Questo odio seriale, becero e cieco, ovviamente non ha subito alcun freno da parte di chi dovrebbe governare su tutti in modo equo e senza “vincoli di mandato” nessun freno da parte di chi, in perenne campagna elettorale, non si preoccupa minimamente del perché sia morto in quel modo un giovane sottoufficiale dell’Arma, ma si bea delle reazioni antimmigrazione suscitate, probabilmente, da esigenze investigative, ideate  per stanare far credere ai veri assassini  di essere su cattive tracce.

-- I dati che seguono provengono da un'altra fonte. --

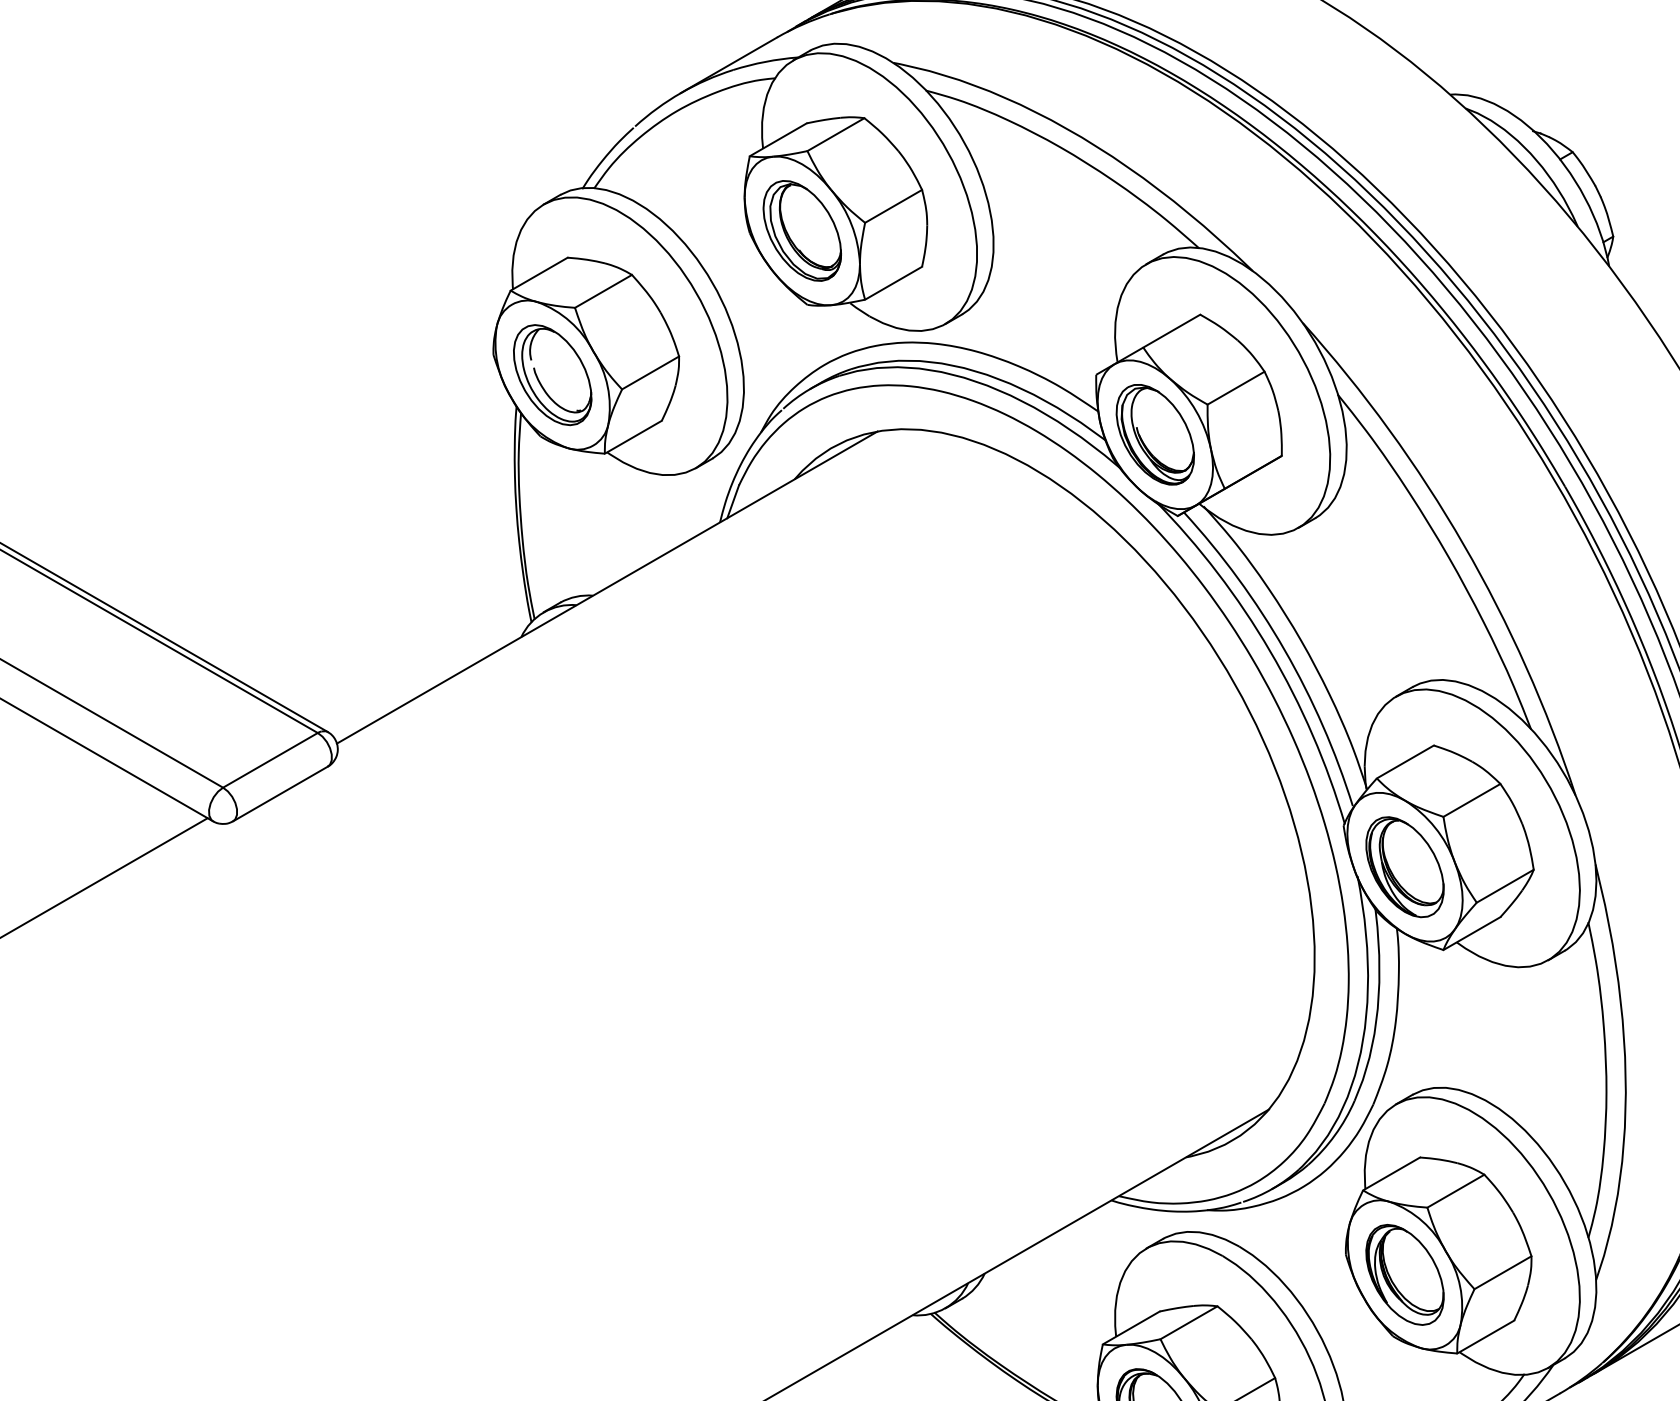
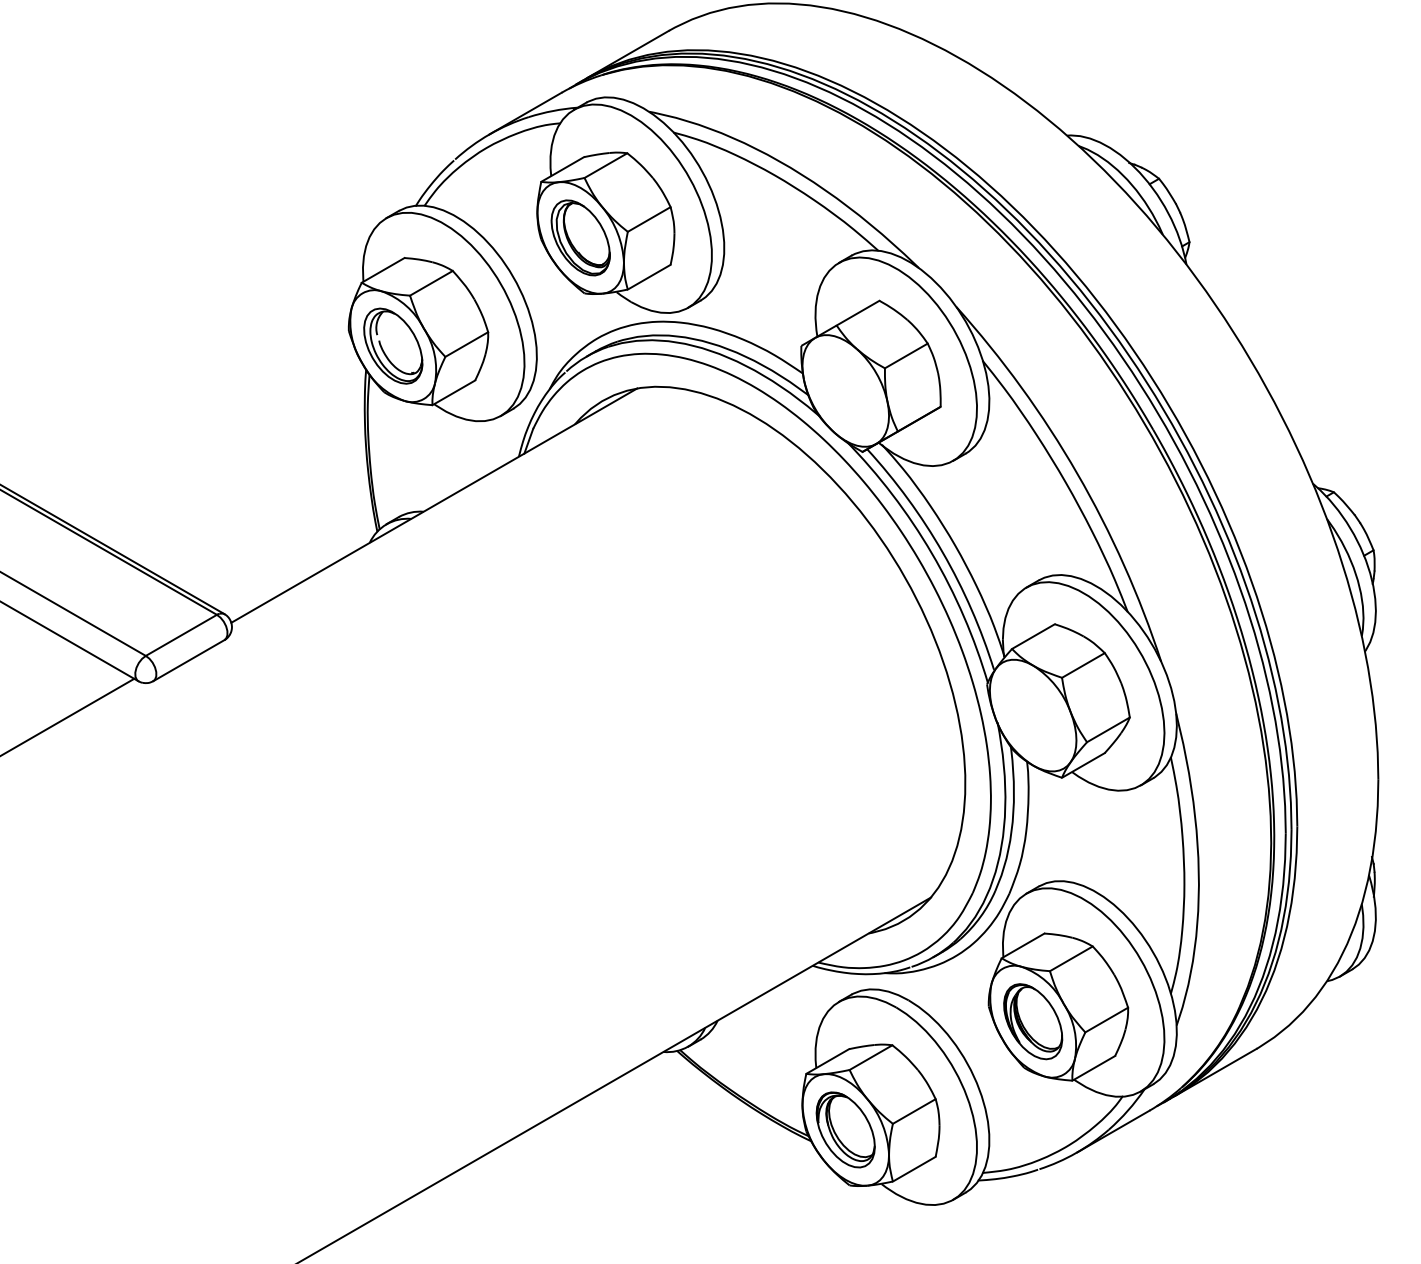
part: (1155, 434) -> (845, 390), removed
part: (1405, 867) -> (1033, 715), removed

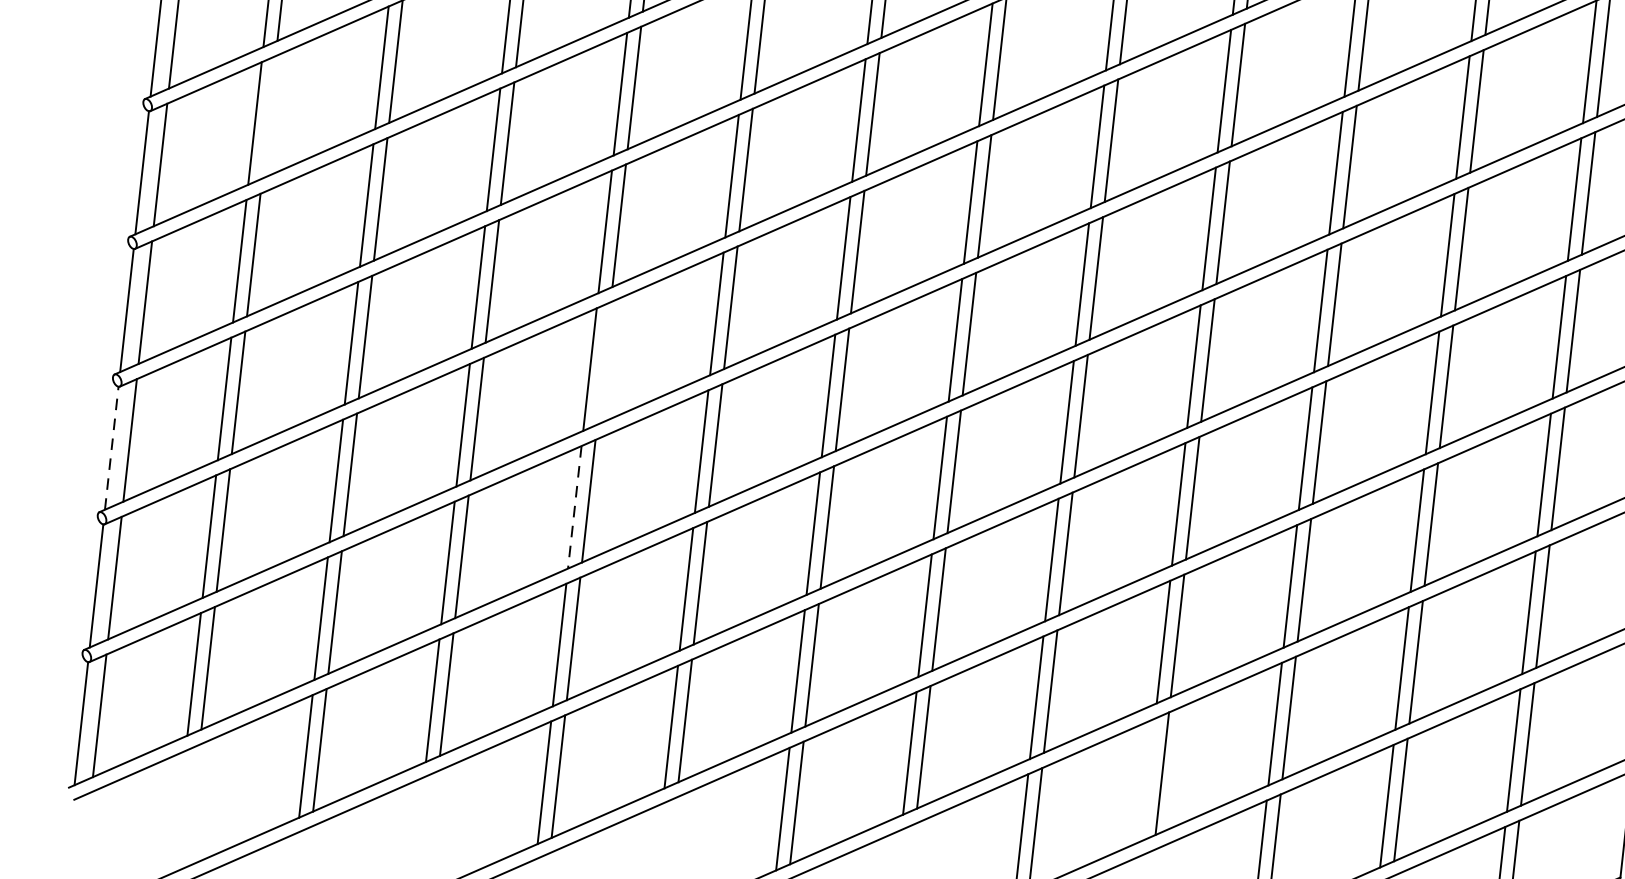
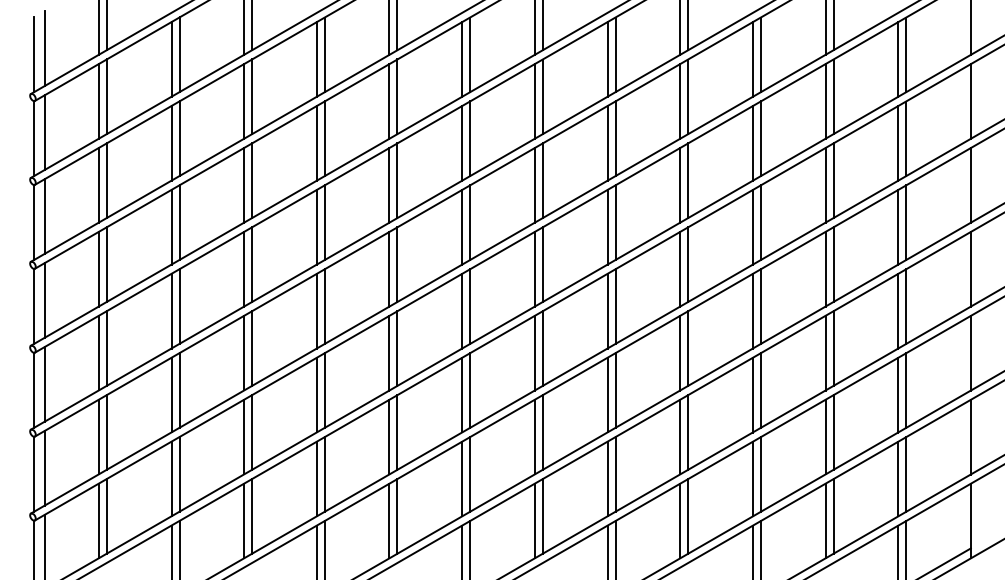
line: (268, 116) -> (106, 180), added
line: (603, 363) -> (324, 306), added
line: (112, 446) -> (34, 389), dashed -> solid
line: (574, 507) -> (316, 395), dashed -> solid
line: (1148, 779) -> (680, 520), added

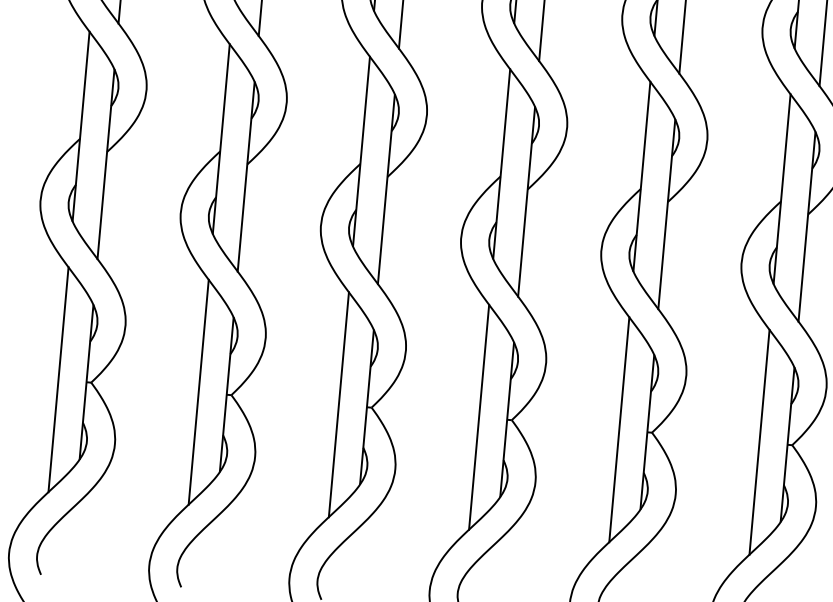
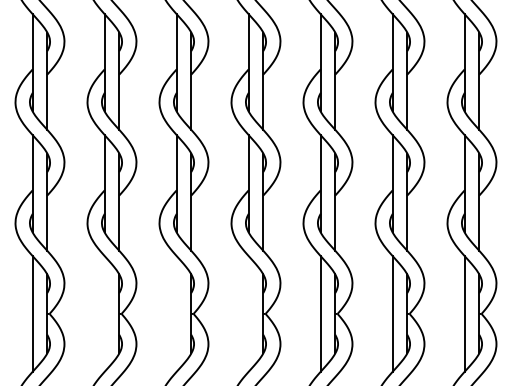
line: (198, 391) -> (104, 313), removed
line: (338, 403) -> (176, 313), removed
line: (478, 416) -> (248, 313), removed

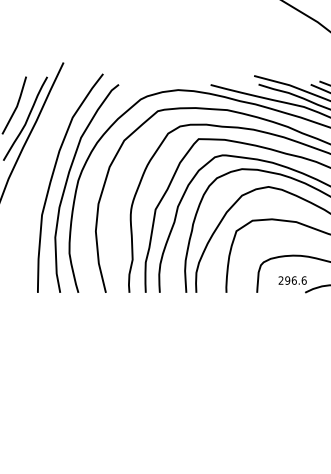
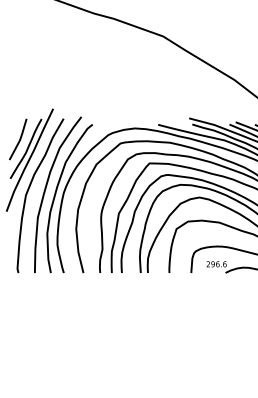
curve: (28, 179) -> (28, 192), added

Questa ondata di odio, poi si è “miracolosamente” spenta, questa ondata di odio ha dato ragione a chi pensava che essa fosse solo dettata dal razzismo, si signori, diamo nome e cognome alle cose, al razzismo che è insito in tutti coloro che sono pronti a scrivere che il colpevole non è più il maggiordomo, ma lo sporco negro, sempre e comunque. Questa ondata di odio, a cui poco interessa la sorte del giovane Vice brigadiere, della famiglia, e dei suoi affetti, appena ha saputo della confessione dell’“americano”   ha cambiato registro, non più odio seriale, non più sedia elettrica (materiale di cui negli USA sono ben forniti) ma hanno cominciato a parlare di ragazzi, di drogati,   hanno addirittura cancellato post e condanne già emesse nei loro profili social e addirittura, casi ancora più vergognosi,  alcuni giornali e “giornalisti” sono ricorsi alle cancellazioni di intere pagine dove oltre ai falsi fatti erano state emesse vere condanne.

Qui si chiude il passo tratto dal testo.